Testicular Cancer: Definition and Classification
Testes are an important part of the male reproductive system. They resemble golf balls in their size and are located in the scrotal sacs present at the base of the penis. They two main functions of the testes are production of testosterone, the male sex hormone, and the production of sperms, the cells that are required for fertilization. Any cancer originating in the testis is called as testicular cancer.
Classification of Testicular Cancer
On the basis of the cells from which it develops testicular cancer can be classified under different types. This classification is important as the treatment and prognosis of one type of cancer varies from the other. The classification of testicular cancer is as under:
- Germ cell cancers
- Stromal cell cancers
- Secondary testicular cancers
Germ cell Testicular Cancers
Germ cells are the cells that are responsible for the formation of the sperms. More than 90% of all testicular tumors are germ cell tumors. The tumors of the germ cells can be further classified as:
- Classical seminomas
- Spermatocytic seminomas
- Embryonal carcinomas
- Yolk sac carcinomas
- Carcinoma in situ
Classical seminomas: they account for 95% of all seminomas abd are common in men between the ages of 25 and 45.

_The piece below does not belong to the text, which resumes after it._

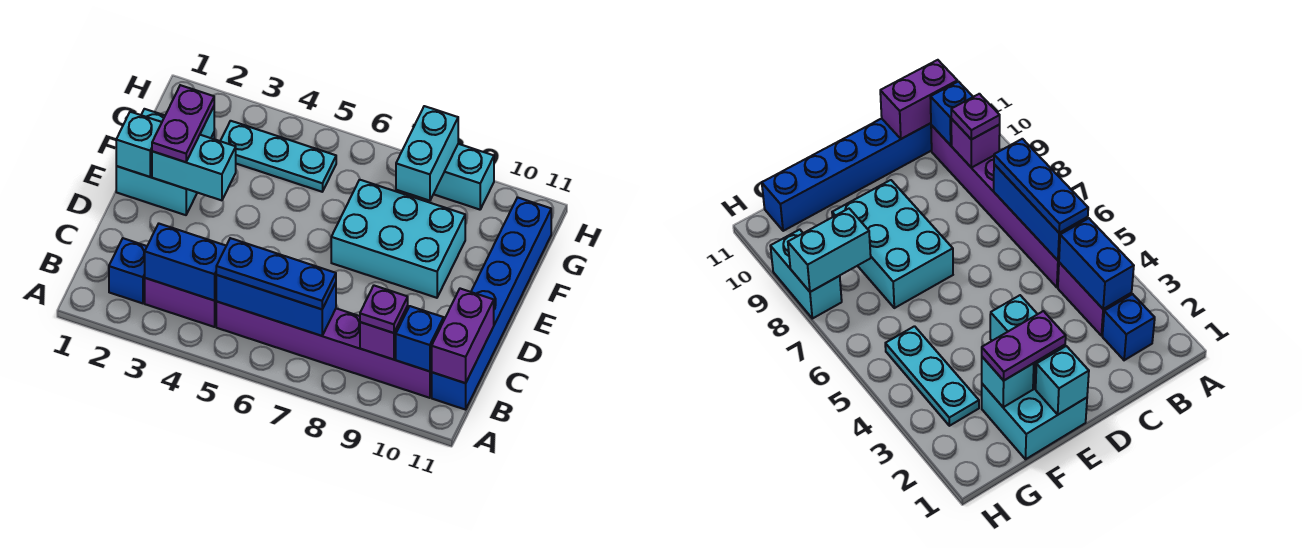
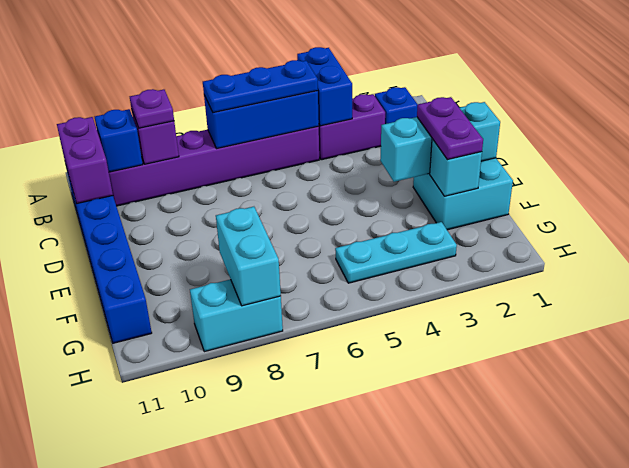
blue brick B3:B4 level 2 -> blue brick A4:B4 level 2
cyan brick E7:F9 level 1 -> none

Spermatocytic seminomas: Compared to classical seminomas, spermatocytic seminomas grow slowly are more likely to remain confined to their place of origin. They are commonly seen in men above the age of 60.

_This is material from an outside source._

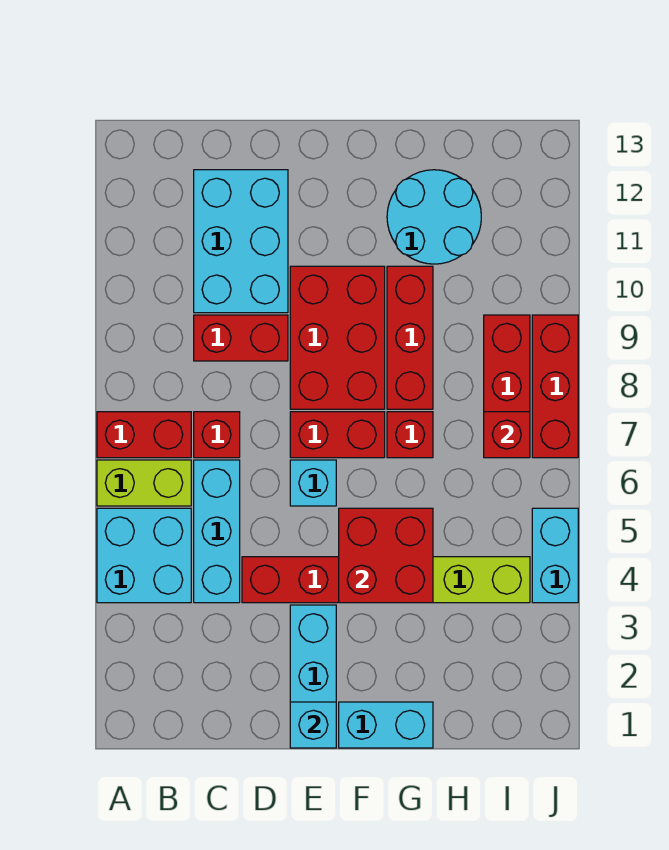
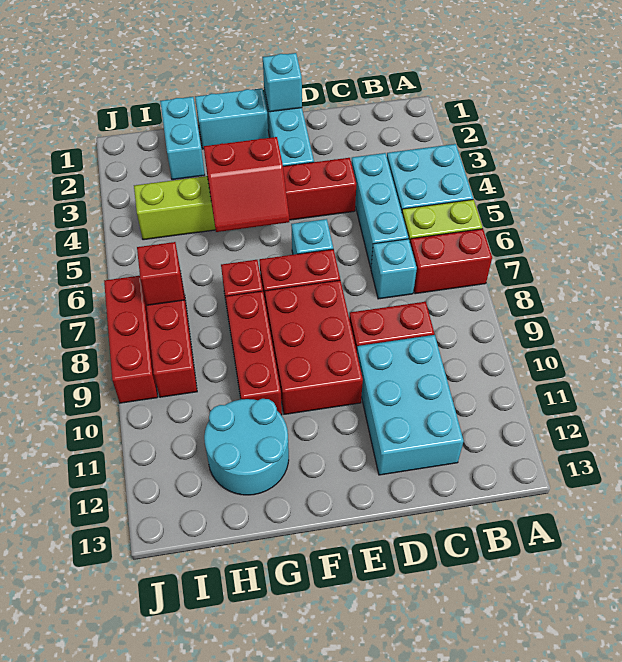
red brick C7 level 1 -> cyan brick C7 level 1
red brick F4:G5 level 2 -> red slope F4:G5 level 2 top 4
cyan brick J4:J5 level 1 -> cyan brick H1:H2 level 1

They are commonly seen in men between the ages of 20 and 30.
Embryonal carcinoma: They account for around 40% of all testicular cancers. These tumors grow aggressively and spread outside the testicles. The levels of alpha-fetoprotein (AFP) and human chorionic gonadotropin (HCG), two different types of tumor marker proteins, tend to increase in the presence of embryonal carcinoma,
Yolk sac carcinoma: This is the most common type of testicular cancer seen in children and respond well to chemotherapy. This cancer is associated with increased levels of AFP.
Choriocarcinoma: It is rarely seen in its pure form but is very aggressive in nature. It is associated with increased levels of HCG.
Teratoma: When seen under microscope, a teratoma consists of three layers: the endoderm, mesoderm and the ectoderm. It normally does not increase the level of any tumor marker.
Carcinoma in Situ
It is a non-invasive form of testicular cancer which does not produce any symptoms. It is detected only during a biopsy of the testicular tissue done for some other reason like infertility. Doctors usually prefer to adopt a wait and watch technique for this type of cancer rather than going for any aggressive treatment.
Stromal Cell Cancers
These tumors tend to develop in the stroma of the testicles. They account for less than 5% of all testicular cancers in the adults but in children, they make up almost 20% of all testicular cancers. The two common types of stromal cell cancers are:
- Leydig cell tumors: Leydig cells are responsible for the formation of male sex hormones. Tumors arising out of Leydig cells produce androgens and sometimes estrogens. They are usually benign but on rare occasions, they may spread out of the testicles and respond poorly to treatment.
- Sertoli cell tumors: these tumors arise out of the Sertoli cells which are responsible for providing nourishment to the sperm making cells.
Secondary Testicular Tumors
These are the tumors that arise elsewhere in the body but spread to the testicles subsequently. They are named and treated on the basis of their site of origin. Lymphomas are the most commonly encountered secondary testicular tumors.